Construction In Belarus Reveals Recycled Jewish Headstones As Building Materials

New construction of a supermarket in the Polish-border town of Brest, formerly known as Brisk, today a part of Belarus, has left residents horrified, as the project has unearthed that many of the town’s homes and structures were built using recycled Jewish headstones left over from WWII.

Vice.com reports that the since digging for the new supermarket began in May, some 450 Jewish headstones have been unearthed, bringing the total to over 1,500 during the past six years.

Brest, which originally housed The Warburg Colony, an estate dedicated to orphaned WWI Jewish children, developed a sizable Jewish community and ultimately a good-sized Jewish cemetery.

Brest’s entire 30,000 member Jewish community was destroyed by the Nazis during WWII.

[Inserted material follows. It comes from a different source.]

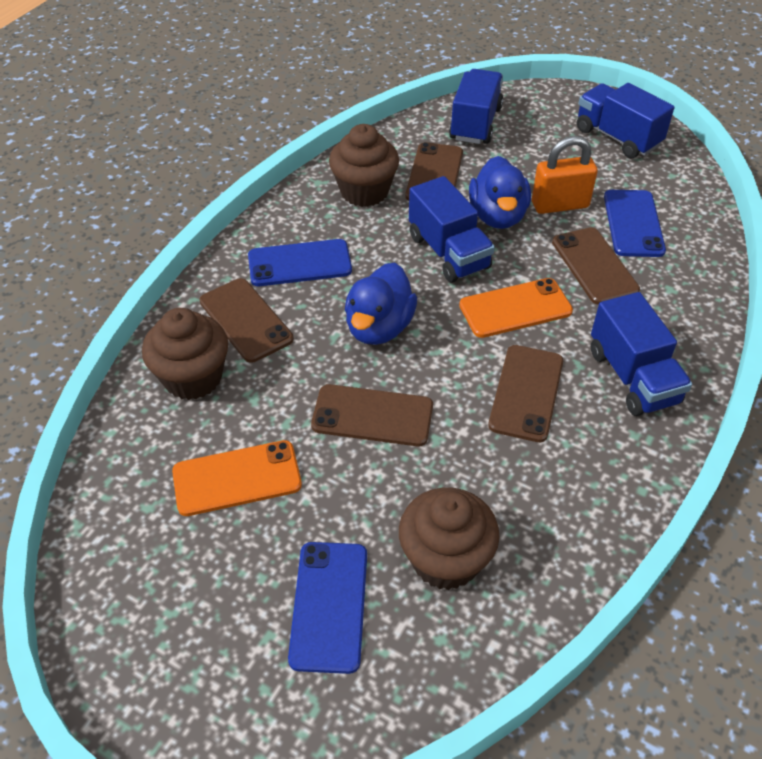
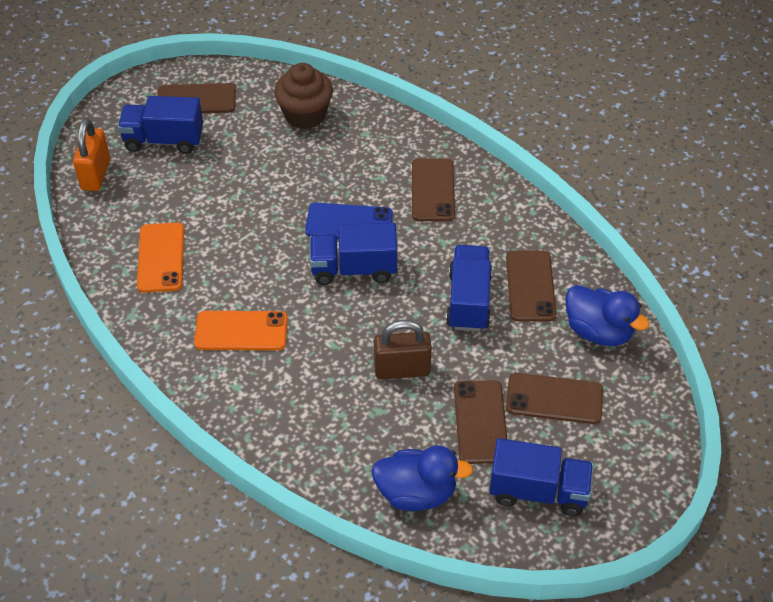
blue phone: 3 -> 1
brown cupcake: 3 -> 1
brown padlock: 0 -> 1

Arriving post war, Soviet led Communists leveled the cemetery to build a sports arena, in the process “recycling” Jewish headstones as good building materials due to the quality of the stone.

Residents of Brest, in conjunction with a UK and US affiliated group called The Together Plan, have been stockpiling the headstones in hopes of including them in a memorial to the lost Jewish community.

Debra Brunner, co-director of The Together Plan, said both Jewish and non-Jewish community members care deeply that the headstones are preserved in some kind of memorial, but that more money is needed to move the project forward.